Immer nur an zweiter Stelle

Vorschau

BASTEI ENTERTAINMENT

Vollständige eBook-Ausgabe der beim Bastei Verlag erschienenen Romanheftausgabe

Bastei Entertainment in der Bastei Lübbe AG

© 2017 by Bastei Lübbe AG, Köln

Programmleiterin Romanhefte: Ute Müller

Verantwortlich für den Inhalt

Titelbild: Michael Wolf / Bastei Verlag

Datenkonvertierung eBook: Blickpunkt Werbe- und Verlagsgesellschaft mbH, Satzstudio Potsdam

ISBN 978-3-7325-4734-0

www.bastei-entertainment.de

www.lesejury.de

Immer nur an zweiter Stelle

Ergreifender Heimatroman um ein Madel, das den Glauben an die Liebe verlor

Von Rosi Wallner

Gerührt hört Veronika Urlacher, wie sich ihr Bruder und ihre Schwägerin vor dem Altar ewige Liebe und Treue schwören. Ja, sie gönnt den beiden ihr Glück von Herzen, auch wenn sie selbst nicht mehr an die Liebe glauben kann. Seitdem ihr Verlobter mit einer Urlauberin durchgebrannt ist, zieht sich ein tiefer Riss durch Veronikas Herz. Um ihr Leben dennoch nicht allein zu verbringen, lässt sie sich schließlich auf eine Beziehung mit Jakob Waldegger ein.

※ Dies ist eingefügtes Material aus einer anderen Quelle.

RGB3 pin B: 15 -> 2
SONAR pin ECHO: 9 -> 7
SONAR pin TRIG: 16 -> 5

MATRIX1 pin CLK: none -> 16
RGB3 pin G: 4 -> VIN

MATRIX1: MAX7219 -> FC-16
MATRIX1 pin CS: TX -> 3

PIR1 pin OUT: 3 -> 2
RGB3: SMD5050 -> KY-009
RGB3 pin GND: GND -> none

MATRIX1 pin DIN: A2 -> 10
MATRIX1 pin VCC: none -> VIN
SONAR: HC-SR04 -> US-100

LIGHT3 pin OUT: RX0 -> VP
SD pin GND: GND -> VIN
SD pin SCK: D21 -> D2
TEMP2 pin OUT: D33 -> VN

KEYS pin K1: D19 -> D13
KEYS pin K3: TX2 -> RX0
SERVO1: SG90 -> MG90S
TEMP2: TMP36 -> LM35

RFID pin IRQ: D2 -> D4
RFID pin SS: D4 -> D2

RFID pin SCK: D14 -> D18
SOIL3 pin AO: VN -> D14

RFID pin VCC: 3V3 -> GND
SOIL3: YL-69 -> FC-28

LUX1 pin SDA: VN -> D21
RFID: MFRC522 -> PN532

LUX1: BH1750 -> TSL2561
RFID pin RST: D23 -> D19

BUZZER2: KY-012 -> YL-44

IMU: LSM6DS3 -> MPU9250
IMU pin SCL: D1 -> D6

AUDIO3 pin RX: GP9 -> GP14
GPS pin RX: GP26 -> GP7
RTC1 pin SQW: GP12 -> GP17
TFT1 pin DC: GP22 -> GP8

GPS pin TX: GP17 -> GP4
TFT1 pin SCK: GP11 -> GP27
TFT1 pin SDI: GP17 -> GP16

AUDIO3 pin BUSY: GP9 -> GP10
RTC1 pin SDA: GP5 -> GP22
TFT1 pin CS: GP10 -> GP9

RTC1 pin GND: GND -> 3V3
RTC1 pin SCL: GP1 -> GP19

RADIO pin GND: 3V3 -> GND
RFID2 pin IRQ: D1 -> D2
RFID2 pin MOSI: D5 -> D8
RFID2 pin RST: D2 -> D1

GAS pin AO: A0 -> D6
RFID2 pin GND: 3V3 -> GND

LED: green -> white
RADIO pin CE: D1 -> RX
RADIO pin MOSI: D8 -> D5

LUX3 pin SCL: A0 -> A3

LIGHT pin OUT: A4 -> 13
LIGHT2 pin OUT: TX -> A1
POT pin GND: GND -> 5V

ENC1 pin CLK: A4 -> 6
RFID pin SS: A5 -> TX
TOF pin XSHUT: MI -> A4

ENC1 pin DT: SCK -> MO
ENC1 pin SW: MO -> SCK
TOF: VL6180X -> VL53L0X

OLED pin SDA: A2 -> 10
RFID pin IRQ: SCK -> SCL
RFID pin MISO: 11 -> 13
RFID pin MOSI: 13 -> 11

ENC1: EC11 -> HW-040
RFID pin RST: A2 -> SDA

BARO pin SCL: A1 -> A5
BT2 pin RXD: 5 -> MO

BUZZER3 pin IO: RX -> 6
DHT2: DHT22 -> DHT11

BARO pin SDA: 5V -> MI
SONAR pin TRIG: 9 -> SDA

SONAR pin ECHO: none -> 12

Jakob ist ein streng gläubiger Mann, der sein Leben am liebsten in den Dienst der Kirche stellen würde. Doch der Bauer fühlt sich verpflichtet, eine Familie zu gründen, um für den Fortbestand der Waldeggers zu sorgen. Obwohl Veronika und Jakob eher freundschaftliche Zuneigung als Liebe und Leidenschaft verbindet, feiern sie schon bald Verlobung. Aber können diese beiden jungen Menschen wirklich glücklich miteinander werden?

»Jesses! Das Kleid passt ja schon wieder nimmer!«

Rosalia Zirner, ihres Zeichens Schneiderin von Niederrainbach, schüttelte den Kopf und seufzte. Ihre bemerkenswerten Fähigkeiten waren weit über das kleine Bergdorf hinaus bekannt, selbst aus der fernen Kreisstadt kamen Kunden, um sich ein Trachtengewand von ihr nähen zu lassen. Doch an dem Brautkleid der Urlacher-Barbara schien sie zu scheitern.

»Es ist halt viel zu erledigen vor der Hochzeit, eine rechte Hetz. Und daher hab ich wohl auch wieder abgenommen«, sagte Barbara.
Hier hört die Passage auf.